Groundhog Day began in the 1800s in Pennsylvania as a Pennsylvanian German celebration. Its origins can be traced back to ancient European weather lore, when a sacred bear or badger predicted the weather instead of the groundhog. Every year on February 2nd, Groundhog Day is observed. Groundhog Day is now marked by a groundhog prediction, festivities, food, and speeches. If the groundhog emerges from his burrow and sees his shadow (on a sunny morning), winter will last another six weeks, according to folklore. Spring will arrive early if the groundhog does not see his shadow (cloudy morning).


Every year on February 2nd, Groundhog Day is celebrated.


Punxsutawney, Pennsylvania hosts the largest and most famous Groundhog Day celebration in the United States, and the groundhog's name is Punxsutawney Phil.


The largest and most famous Groundhog Day celebration in Canada takes place in Wiarton, Ontario, and the groundhog's name is Wiarton Willie.


The groundhog is also referred to as a woodchuck.


Groundhogs eat a lot of food during the summer, becoming very fat, and then sleeping all winter. This is known as hibernation.


Groundhogs have about six babies at a time, and the babies live with their mothers for several months.


Groundhogs are the largest of all marmots and are members of the squirrel family.


Groundhogs are able to climb trees and swim very well.


Groundhogs are herbivores that eat plants and grass.


The celebration was first mentioned in writing in the 1800s.


In 1841, James Morris, a storekeeper in Morgantown, Pennsylvania, wrote about February 2nd and referred to it as Candlemas Day.


Every February 2nd, approximately 40,000 people attend the Groundhog Day celebration in Punxsutawney, Pennsylvania.

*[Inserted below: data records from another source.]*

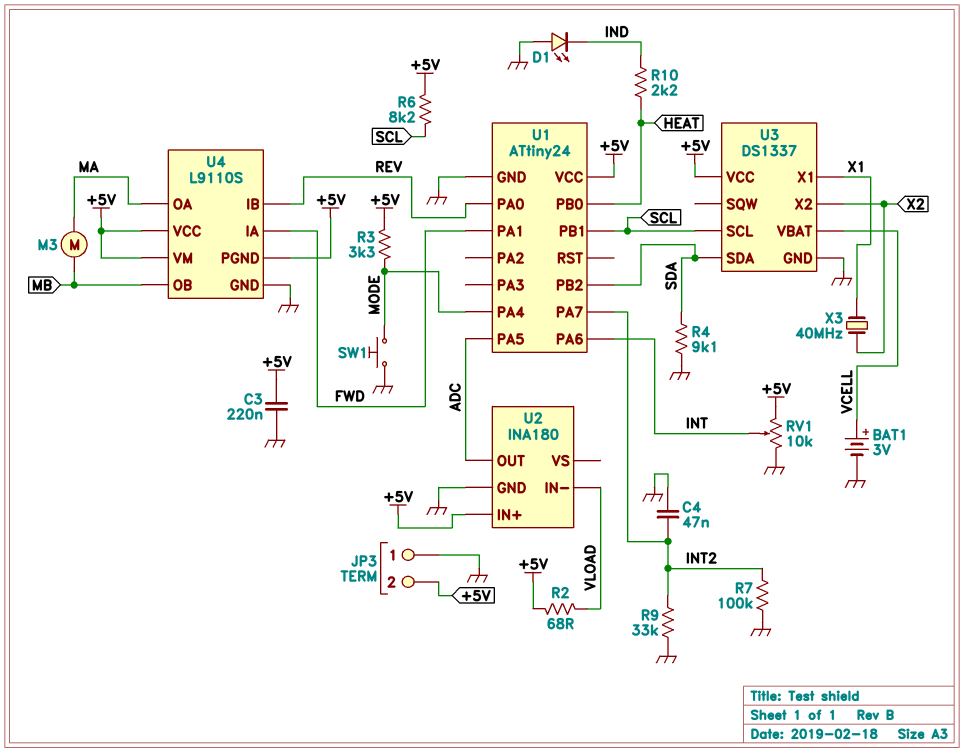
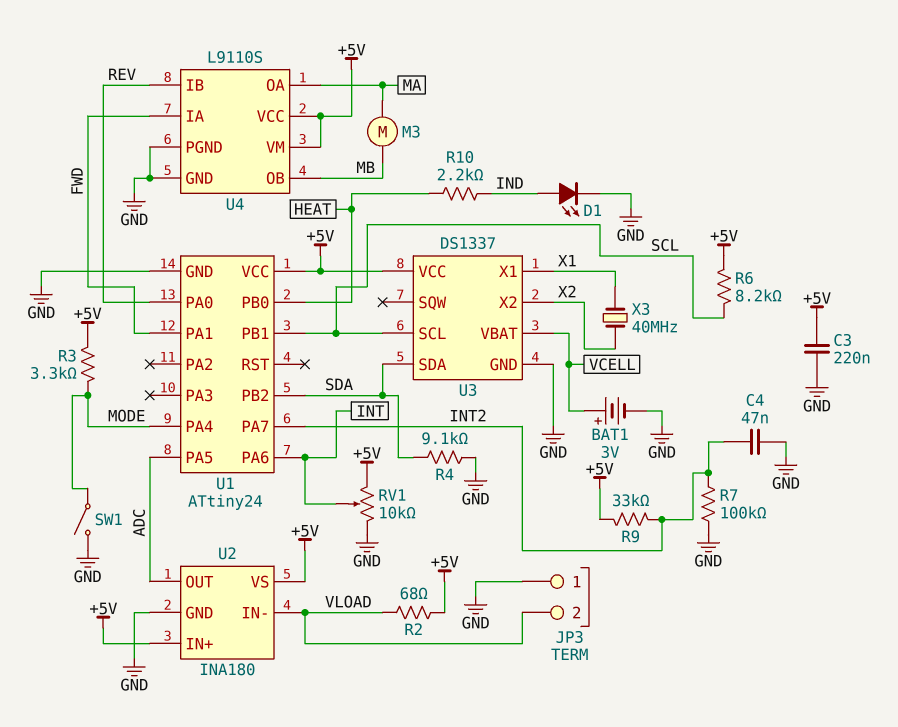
D1: LED (A GND, K IND) -> LED (A IND, K GND)
JP3 pin 2: +5V -> VLOAD
R9: 33k (GND, INT2) -> 33k (+5V, INT2)
SW1: button (GND, MODE) -> switch (GND, MODE)
U2 pin VS: none -> +5V
U4 pin PGND: +5V -> GND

Punxsutawney's first Groundhog Day was in 1886, and it has been celebrated every year since.


Every year, the University of Dallas in Irving, Texas, holds a Groundhog Day celebration, which is thought to be the world's second largest celebration after Punxsutawney.

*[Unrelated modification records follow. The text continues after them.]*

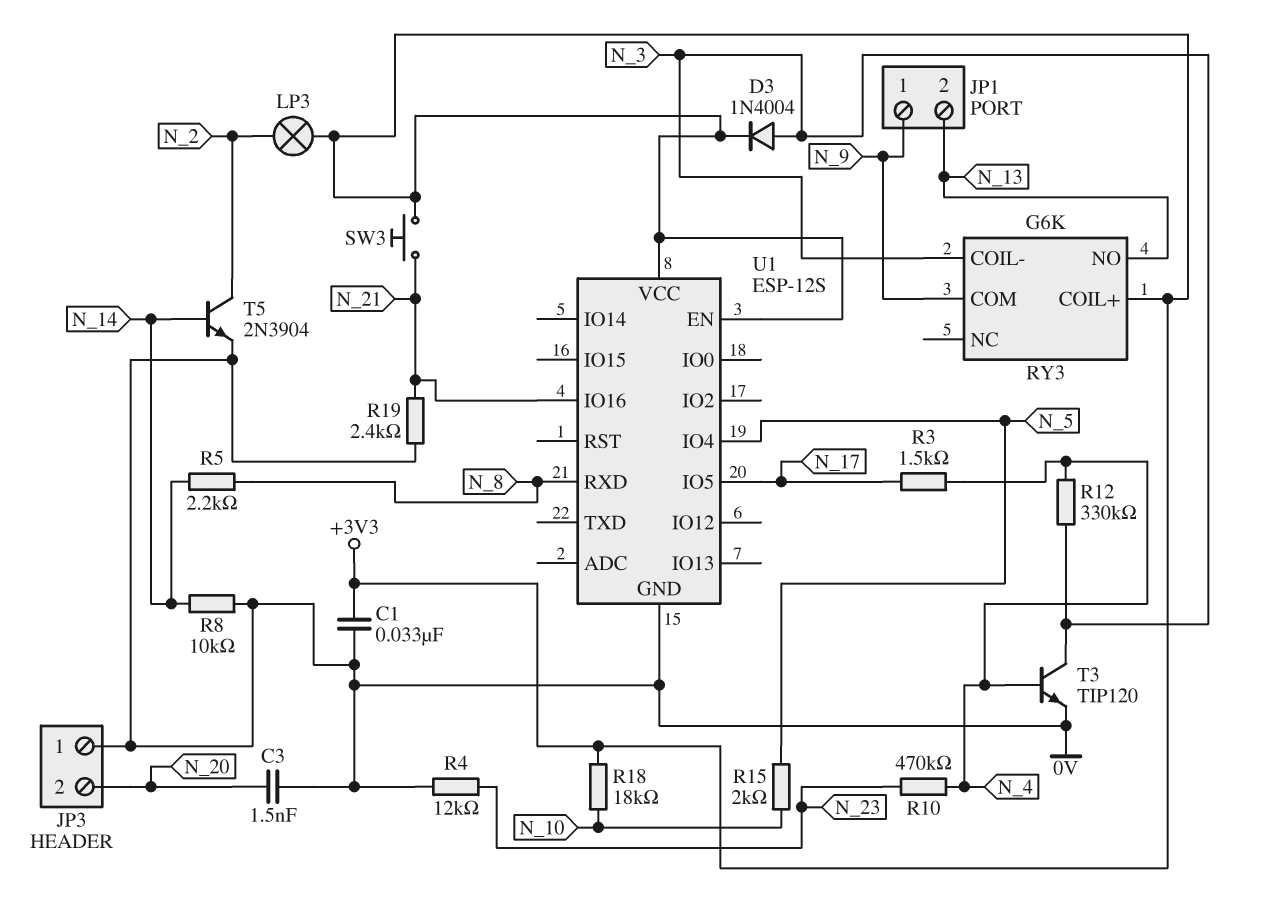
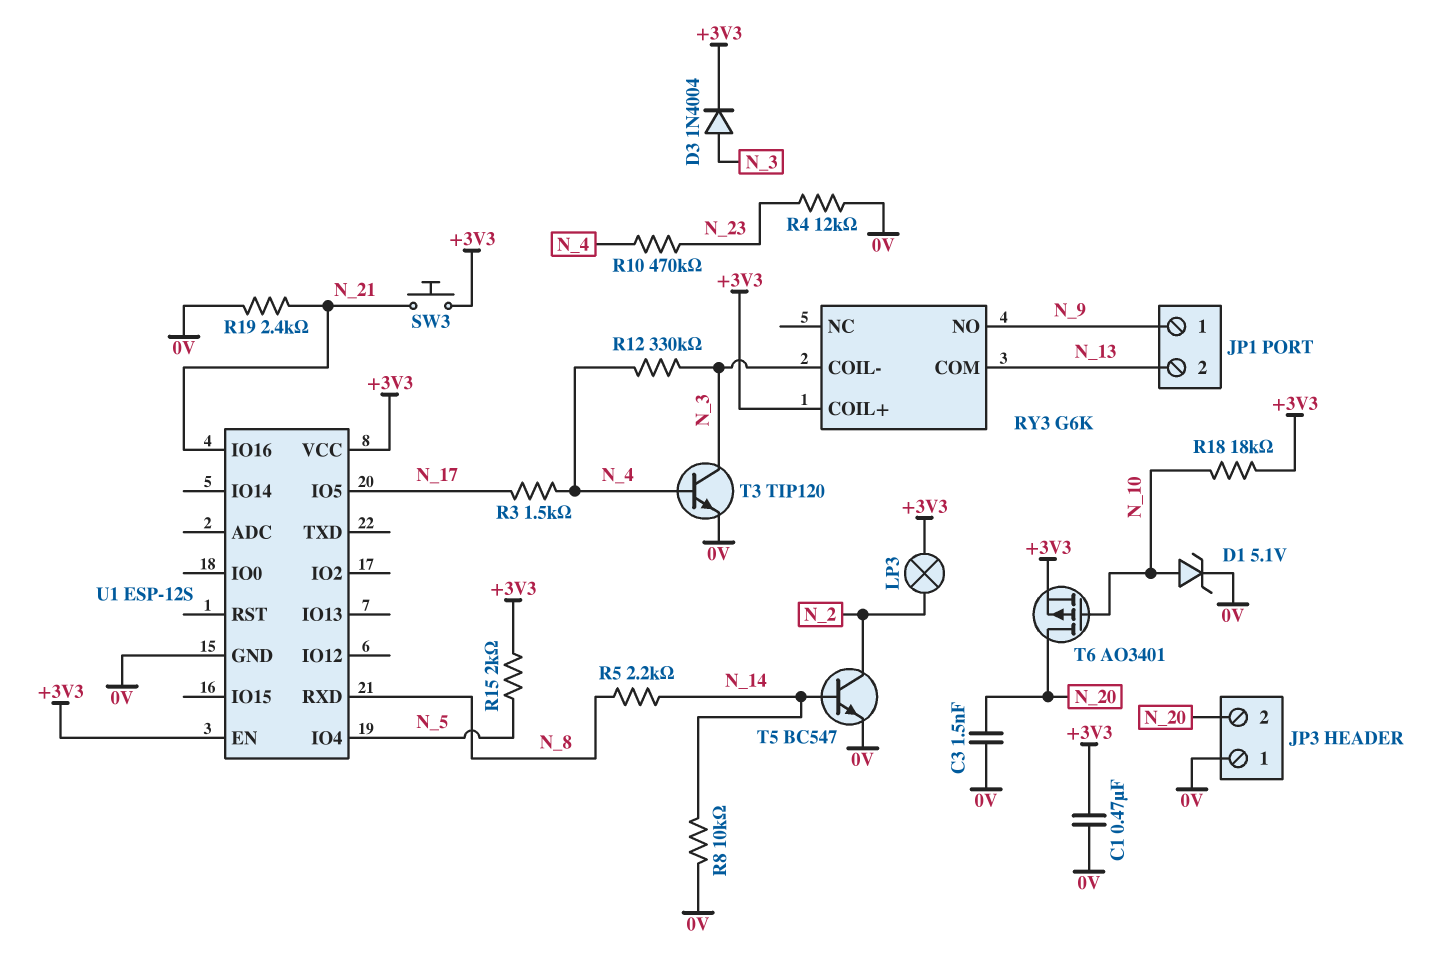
C1: 33nF (+3V3, 0V) -> 470nF (+3V3, 0V)
D1: none -> zener 5.1V (A N_10, K 0V)
R15: 2k (N_5, N_10) -> 2k (+3V3, N_5)
RY3 pin COM: N_9 -> N_13
RY3 pin NO: N_13 -> N_9
T5: NPN 2N3904 (B N_14, C N_2, E 0V) -> NPN BC547 (B N_14, C N_2, E 0V)
T6: none -> PMOS AO3401 (G N_10, D N_20, S +3V3)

Groundhog Day celebrations are also held in Quarryville, Schuylkill County, Sinnamahoning County, and Bucks County in Pennsylvania.

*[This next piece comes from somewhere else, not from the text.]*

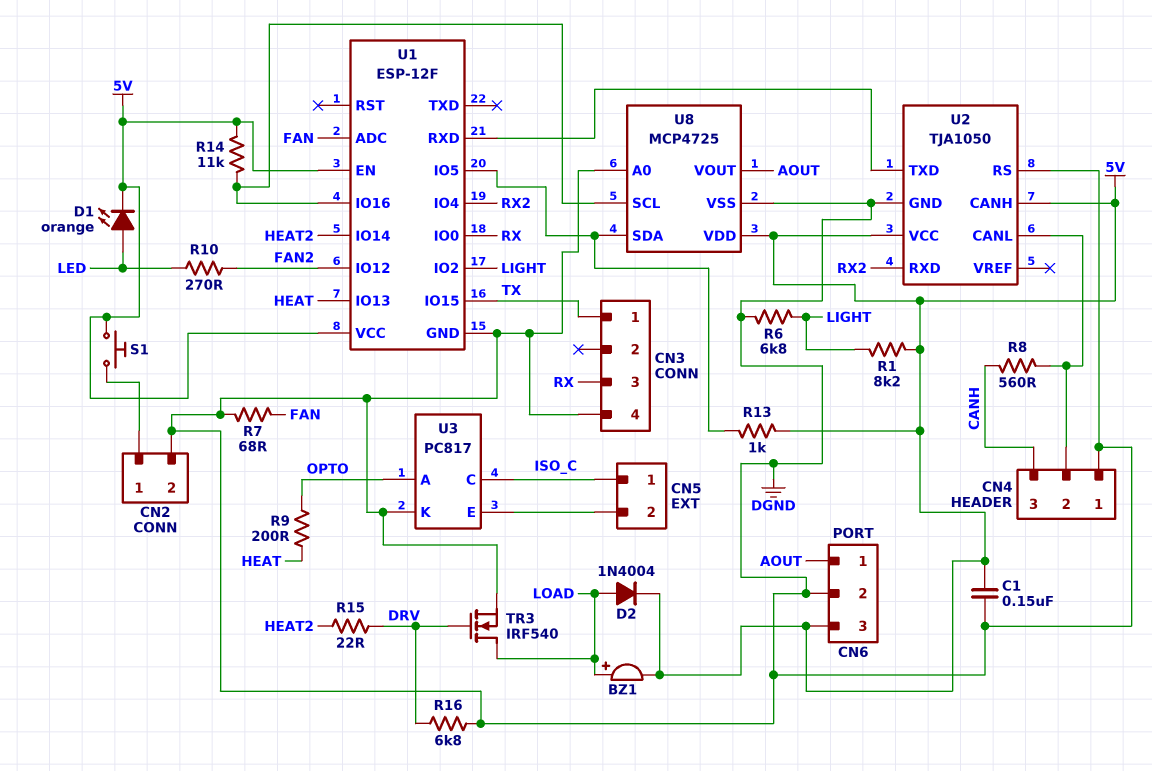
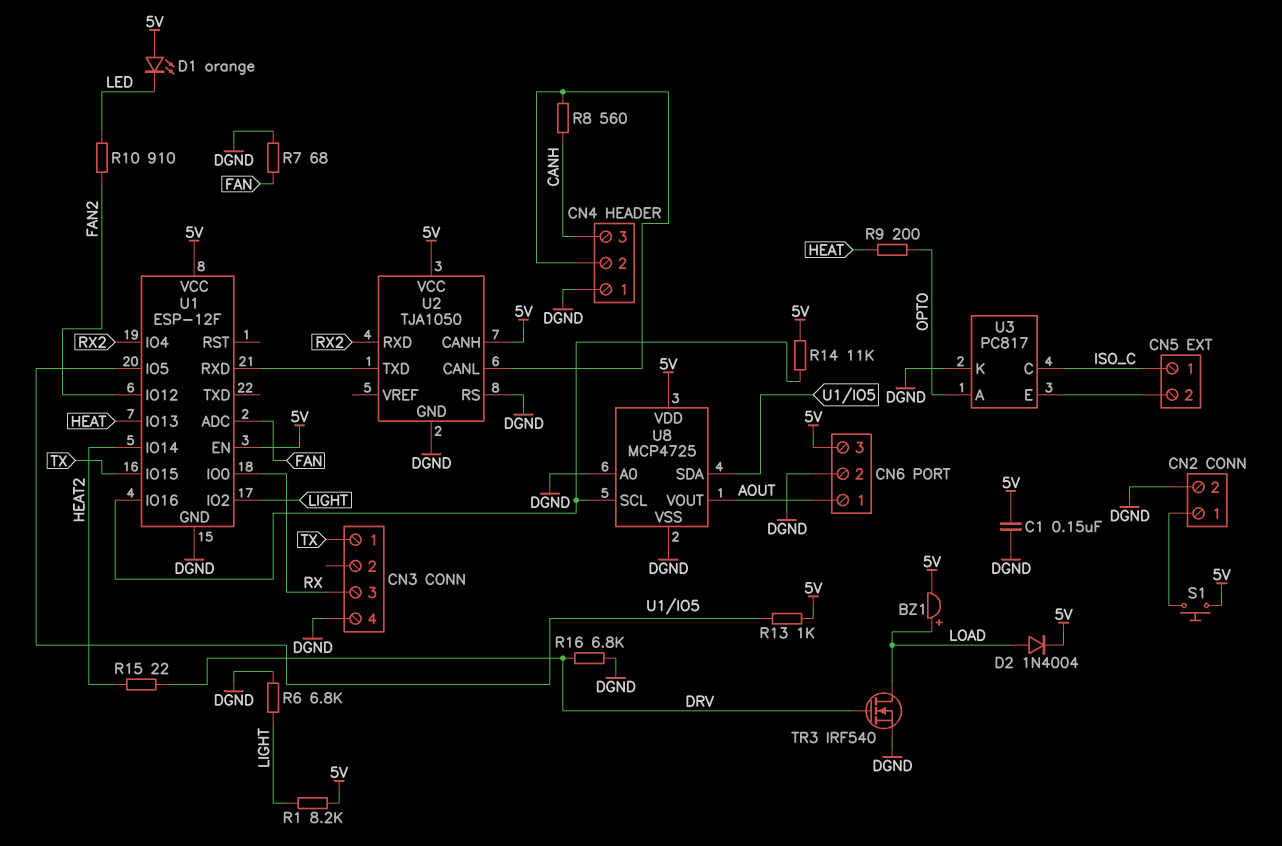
D1: LED orange (A LED, K 5V) -> LED orange (A 5V, K LED)
R10: 270 (FAN2, LED) -> 910 (FAN2, LED)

Every year, the Shubenacadie Wildlife Park in Nova Scotia, Canada, hosts a Groundhog Day celebration.


The city of New York has a groundhog named 'Pothole Pete.'


Since 1887, Punxsutawney Phil's weather predictions have been approximately 39% accurate. He sees his shadow about 85% of the time.


Organizers of the Groundhog Day celebration claim that predictions are accurate about 75% to 90% of the time.


Similar spring forecast customs can be found in Serbia (Sretenje), Germany (Siebenschlafertag), the United Kingdom (St. Swithun's Day), and Alaska (Marmot Day).


Punxsutawney Phil is housed in a climate-controlled habitat adjacent to the Punxsutawney Library. Wiarton Willie lives in a similar environment.


Wiarton Willie is a groundhog that is albino (white).


In 1993, a film called 'Groundhog Day' was released. It was filmed in Woodstock, Illinois, but it was billed as Punxsutawney, Pennsylvania. It was a comedy about a man who relived the same day until he became a better person.